Accurate Flower Colors

Daisy Blue

Spring is officially here, by the calendar if not by the temperature here in Montana. And that means wildflowers will soon be poking their heads up through the last bits of snow and mud. When you go out to photograph them with your digital camera, be aware that the camera may not always record the colors you see with your eyes. The way your digital camera captures flower colors is affected by the shooting mode you use.

I purchased a bouquet of flowers to practice close-up photography indoors. In the bouquet was a chrysanthemum of a lovely pale pink. I photographed it using three different settings on the camera. Each of them recorded a different color!

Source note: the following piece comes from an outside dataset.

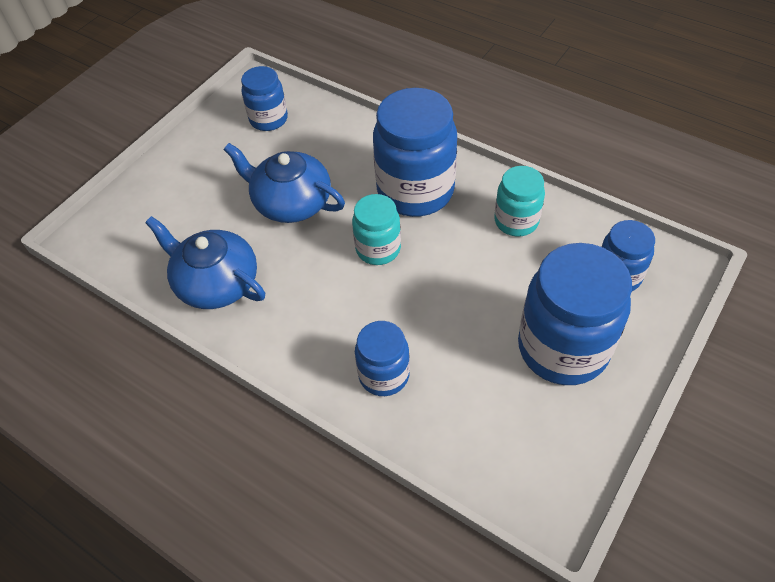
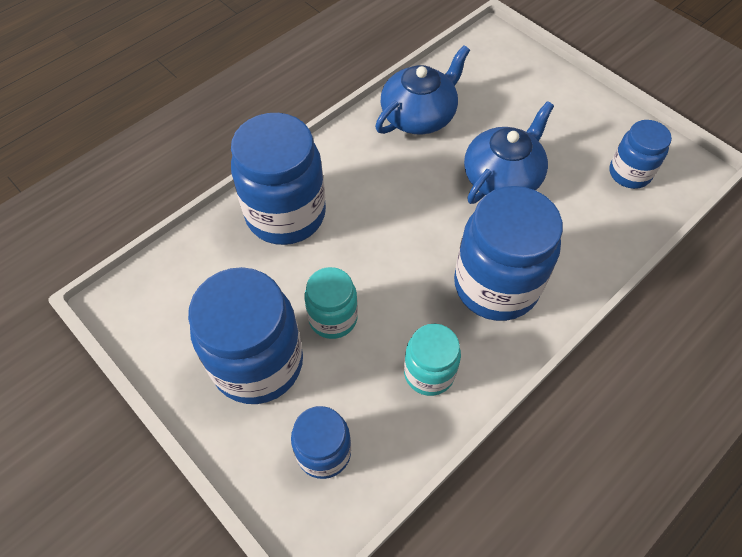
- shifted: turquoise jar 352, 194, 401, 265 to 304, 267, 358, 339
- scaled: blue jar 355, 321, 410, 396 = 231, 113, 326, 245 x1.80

With the camera set on AUTO exposure, I got a flower that was definitely in the purple category. It looks nothing like the real thing!

Automatic Mode

Then I tried the Scene setting called Foliage. This brightens and intensifies colors and has worked very well for fall leaves. I thought it might do well with the flower. This version was closer to the flower's real color, pink, but a little on the dark side.

Foliage Scene Mode

For the third version, I switched the camera to Program mode. This is similar to automatic, except it allows you to customize several camera settings. I changed the exposure compensation to +2/3 to make the image a little lighter. And I changed the white balance to daylight instead of auto. These two adjustments gave me a photo that is closest to what the flower looks like to my eyes.

Program Mode with
+2/3 Exposure Compensation &
Daylight White Balance


So when you take flower photographs, experiment with different camera settings, including exposure compensation and white balance. Changing these can make a world of difference in the colors you record.